Whatever Happened to Party Government?
Controversies in American Political Science
Mark Wickham-Jones
University of Michigan Press, 2018

In 1950, the Committee on Political Parties of the American Political Science Association (APSA) published its much-anticipated report, Toward a More Responsible Two-Party System. Highly critical of the existing state of affairs, the report became extremely controversial: before publication, scholars attacked the committee’s draft and suggested it should be suppressed. When released it received a barrage of criticisms. Most academics concluded it was an ill-conceived and mistaken initiative.

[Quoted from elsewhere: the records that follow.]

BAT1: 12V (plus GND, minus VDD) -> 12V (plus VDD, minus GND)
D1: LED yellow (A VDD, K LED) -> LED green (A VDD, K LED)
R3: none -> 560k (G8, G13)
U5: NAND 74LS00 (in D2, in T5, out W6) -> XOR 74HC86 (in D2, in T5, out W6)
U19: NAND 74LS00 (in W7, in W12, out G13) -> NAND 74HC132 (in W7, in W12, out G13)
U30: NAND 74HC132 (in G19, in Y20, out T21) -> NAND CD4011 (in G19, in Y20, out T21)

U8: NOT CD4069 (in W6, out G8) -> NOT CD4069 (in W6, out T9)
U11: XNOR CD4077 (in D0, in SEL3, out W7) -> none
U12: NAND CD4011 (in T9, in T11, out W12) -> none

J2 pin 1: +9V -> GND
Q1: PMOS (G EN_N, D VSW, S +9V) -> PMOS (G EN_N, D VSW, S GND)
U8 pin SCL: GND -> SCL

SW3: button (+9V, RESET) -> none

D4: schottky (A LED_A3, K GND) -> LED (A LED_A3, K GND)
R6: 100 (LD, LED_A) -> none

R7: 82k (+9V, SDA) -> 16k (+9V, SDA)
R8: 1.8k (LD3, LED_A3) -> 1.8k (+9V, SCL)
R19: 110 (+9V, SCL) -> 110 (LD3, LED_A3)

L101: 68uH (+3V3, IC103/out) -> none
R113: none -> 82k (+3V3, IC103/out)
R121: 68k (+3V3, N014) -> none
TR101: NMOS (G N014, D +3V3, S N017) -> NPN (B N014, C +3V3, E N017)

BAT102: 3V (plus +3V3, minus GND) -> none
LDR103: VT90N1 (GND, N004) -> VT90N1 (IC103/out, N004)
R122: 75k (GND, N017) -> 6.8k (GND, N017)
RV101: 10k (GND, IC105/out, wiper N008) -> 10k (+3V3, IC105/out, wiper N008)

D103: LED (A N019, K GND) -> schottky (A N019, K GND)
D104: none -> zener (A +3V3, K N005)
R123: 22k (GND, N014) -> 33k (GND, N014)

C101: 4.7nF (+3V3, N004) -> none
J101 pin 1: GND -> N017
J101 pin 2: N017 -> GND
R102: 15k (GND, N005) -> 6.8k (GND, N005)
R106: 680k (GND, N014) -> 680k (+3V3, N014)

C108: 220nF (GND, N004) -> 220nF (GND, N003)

Mark Wickham-Jones provides the first full, archival-based assessment of the arguments within APSA about political parties and the 1950 report. He details the report’s failure to generate wider discussion between media, politicians, and the White House. He examines whether it was dominated by a dogmatic attachment to “party government,” and charts the relationship between behavioralists and institutionalists. He also discusses the political dimension to research during the McCarthyite years, and reflects on the nature of American political science in the years after 1945, the period in which behavioralism (which privileges the influence of individuals over institutions) became dominant.

Detailing APSA’s most direct and significant intervention in the political process, Wickham-Jones makes an important contribution to debates that remain in the forefront of discussions about American politics.